What if the secret to winning were to be uncomfortable, but on our own terms?  Imagine using intentional discomfort to produce real and everlasting comfort.    It’s the conversion process from taking that which we fear and turning it into that which we don’t fear that creates those great results in our life.  When we take the uncomfortable, bust our ass to acquire knowledge and experience, failing forward into success, we are rewarded with greatness at first, then eventually comfort.   

Every great performer was born without comfort.  From Beethoven to Jordan and the countless other winners in life, one thing they all had in common was that they had to be uncomfortable long before they became comfortable in their craft.  

Be careful upon “mastering” your craft though.  The comfort that eventually follows greatness is just the next level of achievement.  It’s a plateau.  If that’s the final destination desired and it’s sustainable, then congratulations I suppose.  I can’t imagine ever stopping there, but to each their own.  Why plan on stopping until you can high-five God?   If it’s not the ultimate level, then we must find a way towards the uncomfortable again.

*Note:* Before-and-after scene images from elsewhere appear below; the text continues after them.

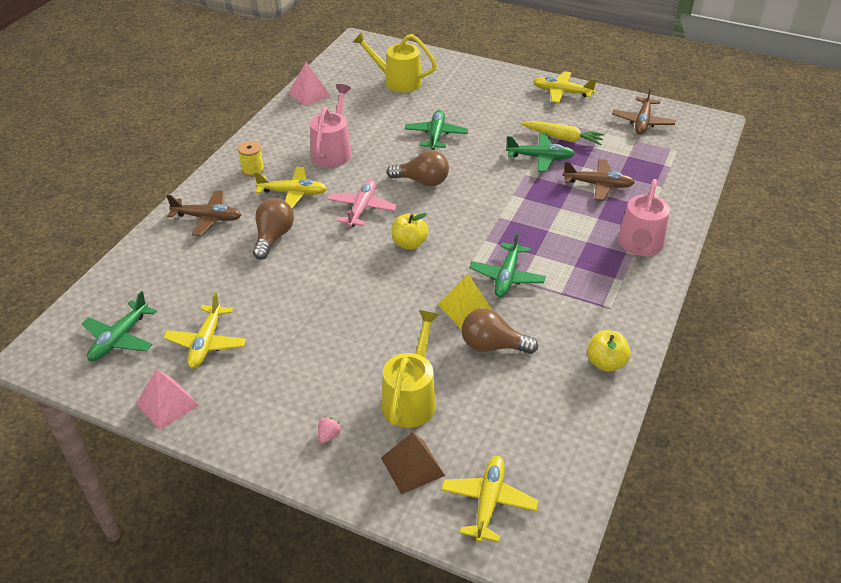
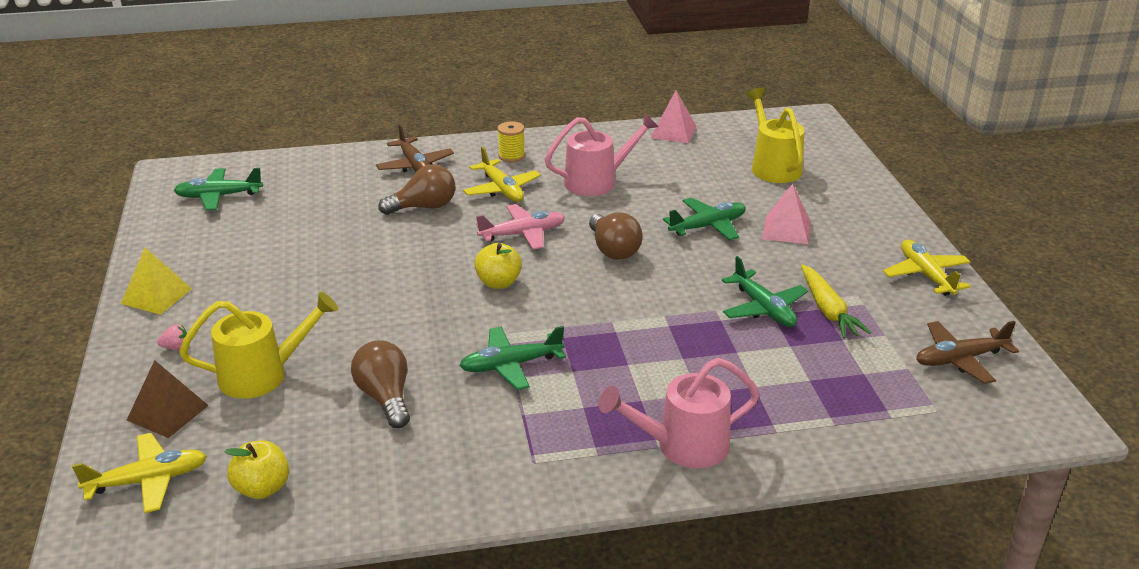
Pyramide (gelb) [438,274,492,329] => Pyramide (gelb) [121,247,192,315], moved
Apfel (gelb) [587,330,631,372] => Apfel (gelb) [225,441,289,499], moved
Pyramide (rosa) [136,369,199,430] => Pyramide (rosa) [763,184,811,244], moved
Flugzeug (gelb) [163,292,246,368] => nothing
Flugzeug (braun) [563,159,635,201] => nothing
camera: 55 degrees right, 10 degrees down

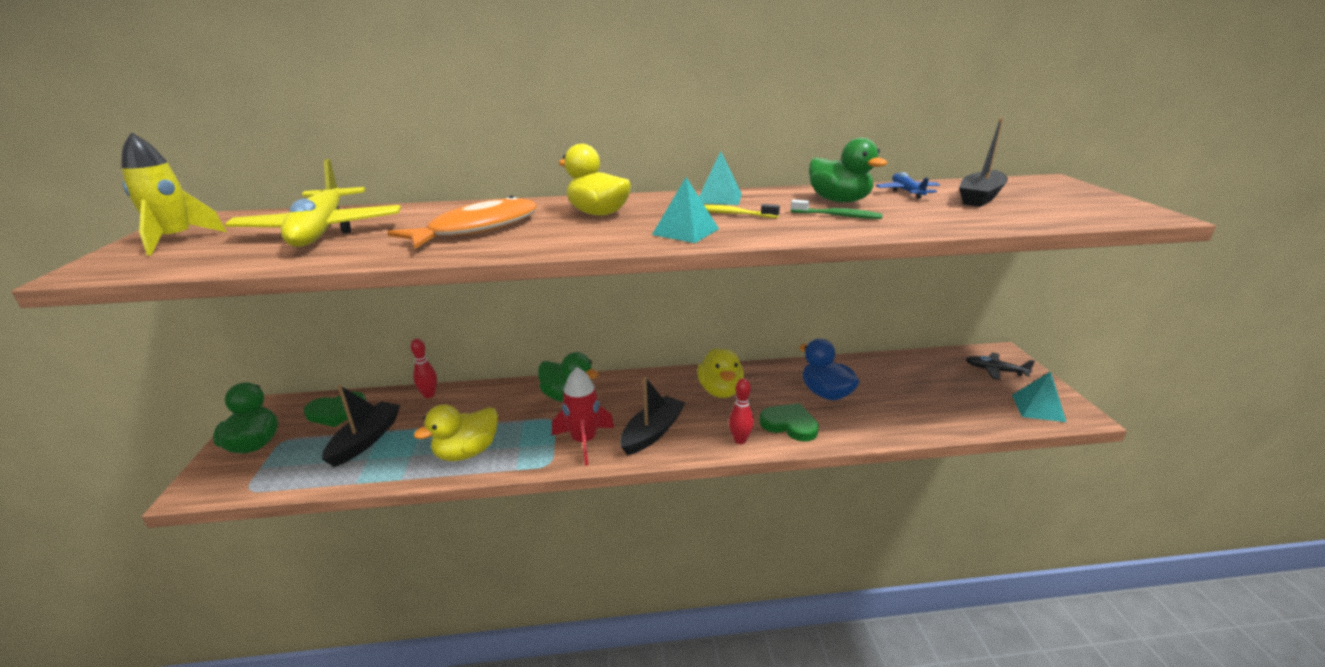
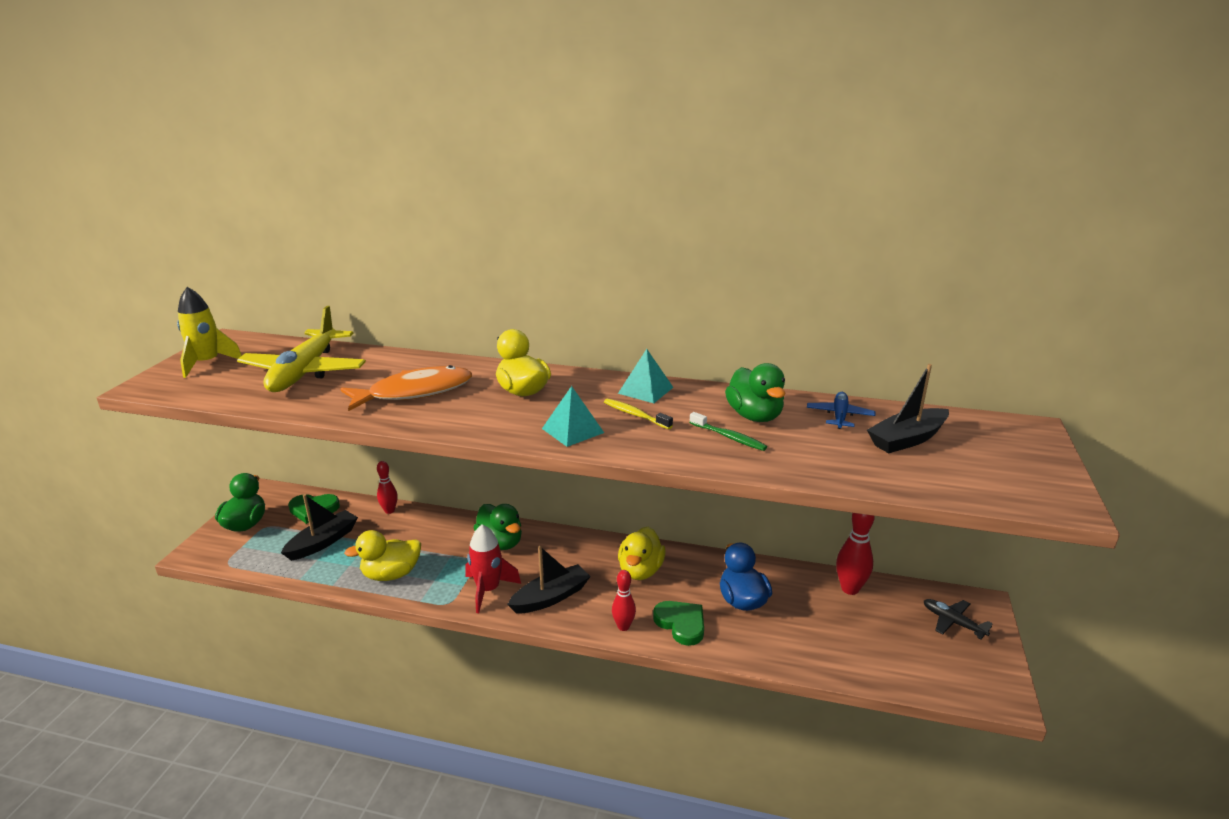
nothing => Bowlingkegel (rot) [836,513,875,595]
Pyramide (türkis) [1012,371,1066,422] => nothing
camera: 20 degrees right, 0 degrees up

By the way, discomfort is only scary when it’s out of our control.  So while comfort will eventually lead to discomfort, properly designed discomfort will lead us back to the ultimate comfort  Some ideas to get out of your comfort zone:

  1. Be comfortable with being uncomfortable.  Just expect the uncomfortable to arrive.  Don’t be surprised by it, be excited for it.  It’s a sign that if you don’t quit, success is on it’s way.  Make it part of your life like avoiding bad drivers on the road.
  2. Do what scares you a little.  Don’t avoid fear, run towards it, flirt with it, see what happens when you poke it with a stick.  I’m not suggesting to put yourself in physical danger.  Maybe just make those dreaded calls, talk to that prospect, ask your boss for that raise, give that speech, etc.
  3. Learn something new.  This is a fantastic way to become uncomfortable.  They say the more you know, the more you don’t know.  If you consider lack of knowledge (not ignorance, rather knowing that you don’t know) is proportional to lack of control, there aren’t many things more uncomfortable.
  4. Meet someone new. For many, getting to know someone is often an awkward and uncomfortable experience.  We always try to make a good impression and have a heightened sense for their opinion of us.  If you hit it off, you now have a friend and potentially a great life and business connection.
  5. Change your routine.  Most of what we do each day is habit.  Habit is the fertilizer of the comfort zone.  Change the order you get ready in the morning.  Take a different route to work.  Eat at different times.  Even bathing your “parts” in a different order can inspire new thoughts and shake up the old you (try it!)


When Bronnie Ware, a palliative nurse, interviewed her patients during their end-of-life care, she recorded the top regrets from each.  The number one most common was, “I wish I’d had the courage to live a life true to myself, not the life others expected of me.”   If the consequence of discomfort were living a life closer to that of your dreams and experiencing a life that could fill a bestselling book, would it be worth the temporary pain and work?

The good news is that at any point, we can rip the I.V. off our arm, awaken from our coma, and realize our inherent greatness. We have a chance and a choice to place ourselves outside of our comfort zone.  We need not do it carelessly, but when we find the recipe that will get us to our goal (hint:  somebody knows how, even if you don’t), then it’s a matter of doing the work, in spite of the comfort level.  Remember, the discomfort is now or later.  How great that we have a choice.  I dare you to share this with your five closest friends and family who are  still in the rat race.  You just might save a life or two!

“I never wanted to be rich, just comfortable.  Then I found out to be comfortable, I had to be rich.”